LAS VEGAS Moments after BYU's 35-28 loss Thursday night to California in the Las Vegas Bowl, coach Bronco Mendenhall turned his thoughts toward 2006.
His first season as the Cougar head coach had just ended, but, in his mind, his tenure has only just begun.
"This is a solid beginning to this football program," he said. "I look forward to getting the players back immediately after Christmas and I'm looking forward to next season."
Certainly, there is work to do. While BYU snapped a streak of three consecutive seasons with a losing record in 2005, it did not record a winning season. At 6-6, the Cougars know they need to improve.
"When we play well, we're a very good team," said BYU linebacker Cameron Jensen. "Cal was a very good team. We can play with a team like that. Going into summer, that's our goal we want to be conference champions next year and come here and win a bowl game. I come away from this bowl game knowing we could have won. That will be the goal next year."

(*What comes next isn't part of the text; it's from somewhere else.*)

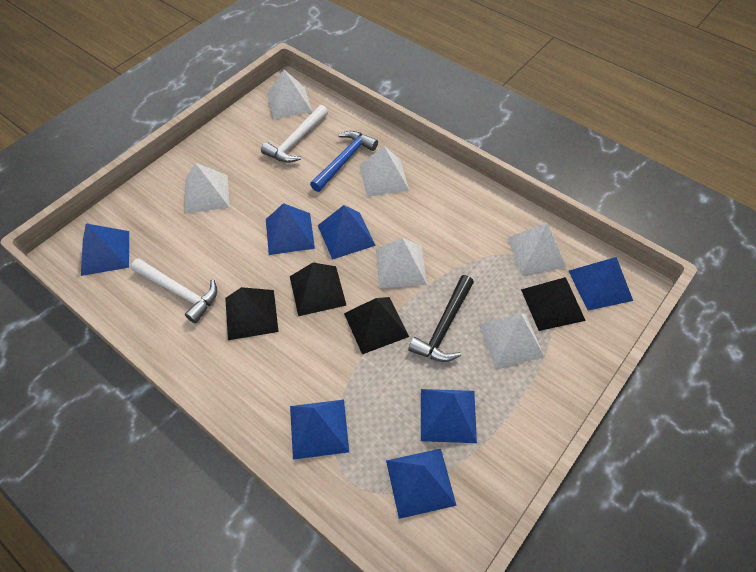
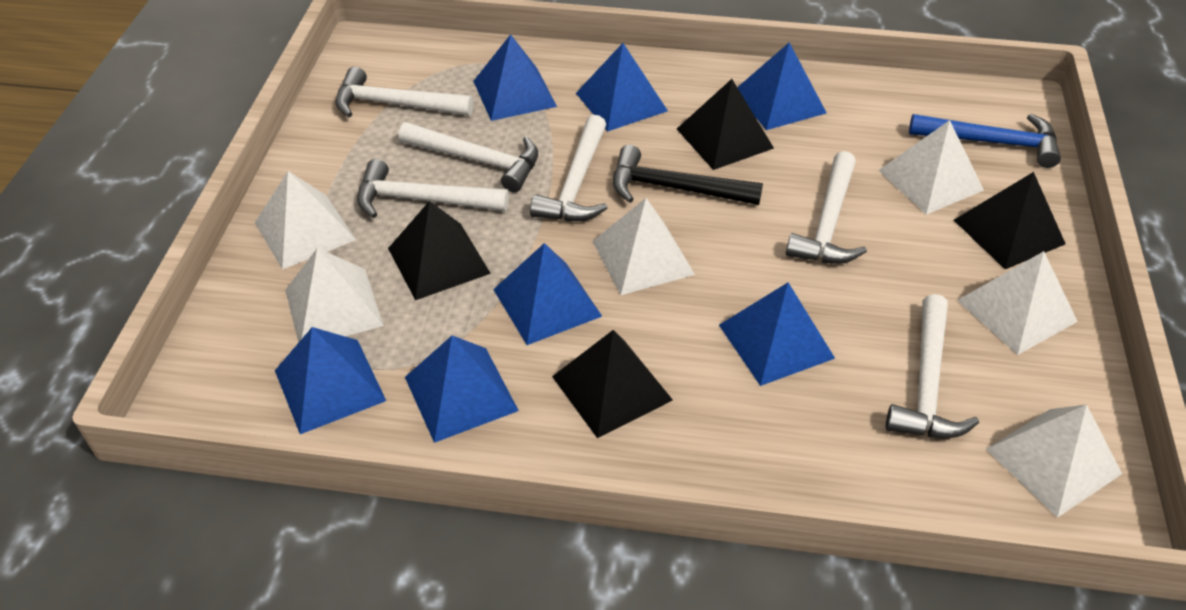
white hammer: 2 -> 6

The loss to a talented Golden Bear team exposed a number of Cougar weaknesses. For starters, BYU's special teams struggled with bad kickoffs and dismal coverage.
"The most significant factor that changed the outcome of the game was the special teams play," Mendenhall said. "Not only the change of field position that happened through poor coverage, but the penalties that happened on the coverage as well."
The Cougars also committed 12 penalties for minus-103 yards, including 11 penalties in the first half alone.
"I have to take responsibility for that as a first-time head coach preparing for a bowl game," Mendenhall said. "Clearly, I didn't emphasize special teams enough nor the execution. Anytime there's that number of penalties, that's reflective of coaching. That's on me and a hard lesson learned a hard lesson learned in terms of preparing this team for postseason play."
BYU's defense had numerous missed tackles, allowing Cal's offense to turn ordinary plays into big plays for touchdowns. Bear running back Marshawn Lynch, who was named the bowl's MVP after rushing for 194 yards and three touchdowns, bounced off tackles in the first half en route to a 23-yard TD. In the second, he broke more tackles on a 35-yard touchdown jaunt. Wide receiver DeSean Jackson caught a relatively short pass and blew by the Cougar defensive secondary on a 42-yard catch-and-run for a touchdown just three seconds before halftime.
The Cougars showed spunk and resiliency, fighting back from a 35-14 second-half deficit to pull to within seven points with 5 1/2 minutes remaining. But their final drive ended with a John Beck interception.